You'll see your Pi listed. Click Connect → Shell for terminal access.
✅ You are now typing commands on your Pi from inside your laptop's browser. Tab completion and Ctrl+C work as expected.
⚠️ Pitfall: Pi Connect needs an internet connection on both the Pi and the laptop. If the Pi goes offline, the connection drops. For local-network-only access, use SSH (Track B).
Track B — SSH (For Power Users, or LAN-Only Access)#
SSH is the classic remote-access protocol. It's faster, works without a cloud relay, and runs entirely over your local network. It's best if you want LAN-only access, plan to automate tasks, or need to tunnel ports for later chapters.
Steps:
On your laptop, open a terminal (macOS/Linux: Terminal; Windows: PowerShell or Command Prompt).

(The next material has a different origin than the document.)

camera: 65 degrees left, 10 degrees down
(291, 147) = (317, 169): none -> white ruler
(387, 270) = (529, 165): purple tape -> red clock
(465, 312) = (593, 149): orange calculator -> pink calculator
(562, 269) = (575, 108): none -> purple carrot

Connect using the IP address you noted earlier (hostname -I):
ssh username@192.168.1.100
Replace username and the IP with your actual details.
Accept the security fingerprint prompt by typing yes.

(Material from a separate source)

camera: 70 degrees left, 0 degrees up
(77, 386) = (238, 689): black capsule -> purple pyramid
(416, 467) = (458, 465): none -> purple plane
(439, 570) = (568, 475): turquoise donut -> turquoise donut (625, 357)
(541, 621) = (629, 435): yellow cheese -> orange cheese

Enter your Pi user's password when prompted (typing is hidden).
✅ Your terminal prompt will change from your laptop's to your Pi's (e.g., username@openclaw:~$ ). You are now in control.
⚠️ Pitfalls:
ssh: connect to host 192.168.1.100 port 22: Connection refused — SSH is not enabled on the Pi. Re-flash the SD card using Imager with SSH enabled in advanced settings.
ssh: connect to host 192.168.1.100 port 22: Connection timed out — Your laptop and Pi are likely on different networks. Connect both to the same Wi-Fi, or connect the Pi via Ethernet to your home router.
Permission denied (password). — Double-check your username and password. Passwords are case-sensitive.
You want a browser-based shell without setup gymnastics
Pi Connect
You want to tunnel ports (needed for Mission Control in Chapter 4)
SSH
You want lowest latency / LAN-only access
SSH
You want to automate or script remote commands
SSH
💡 Best of both worlds: Many readers enable both. Use Pi Connect for quick browser access from anywhere, and SSH for the Mission Control tunnel and heavy lifting. We'll lean on SSH from Chapter 4 onward, so even if you start with Pi Connect, plan to get SSH working too.
You transformed hardware into a working computer. You installed an operating system, booted it, accessed it locally and remotely (via both Pi Connect and SSH), updated its software, and configured it to maintain its own security. Your Raspberry Pi is now a stable, networked device ready to host your AI agent team. The hard part—the foundation—is done.
No display on monitor: Check HDMI cable is fully seated. Pi 5 uses micro-HDMI.
Red power LED is off/unstable: Use the official 5V/5A power supply. Cheap chargers cause instability.
Ethernet not working: Ensure cable is plugged into both router and Pi. The yellow LED by the port should light up.
Pi Connect:
"Pi Connect page says my Pi is offline": On the Pi, check service status with systemctl status rpi-connect. Restart it with rpi-connect on.
"Sign-in browser URL doesn't open on Pi": The Lite OS has no browser. Use rpi-connect signin --no-browser, copy the printed URL, and open it on your laptop.
"Shell option is grayed out": Wait ~30 seconds after enabling the service, then refresh the browser page.
SSH:
"Connection refused": SSH is not enabled. Re-flash SD card with Imager's advanced SSH setting.
"Connection timed out": Laptop and Pi are on different networks. Connect them to the same network.
"Permission denied": Verify username and password.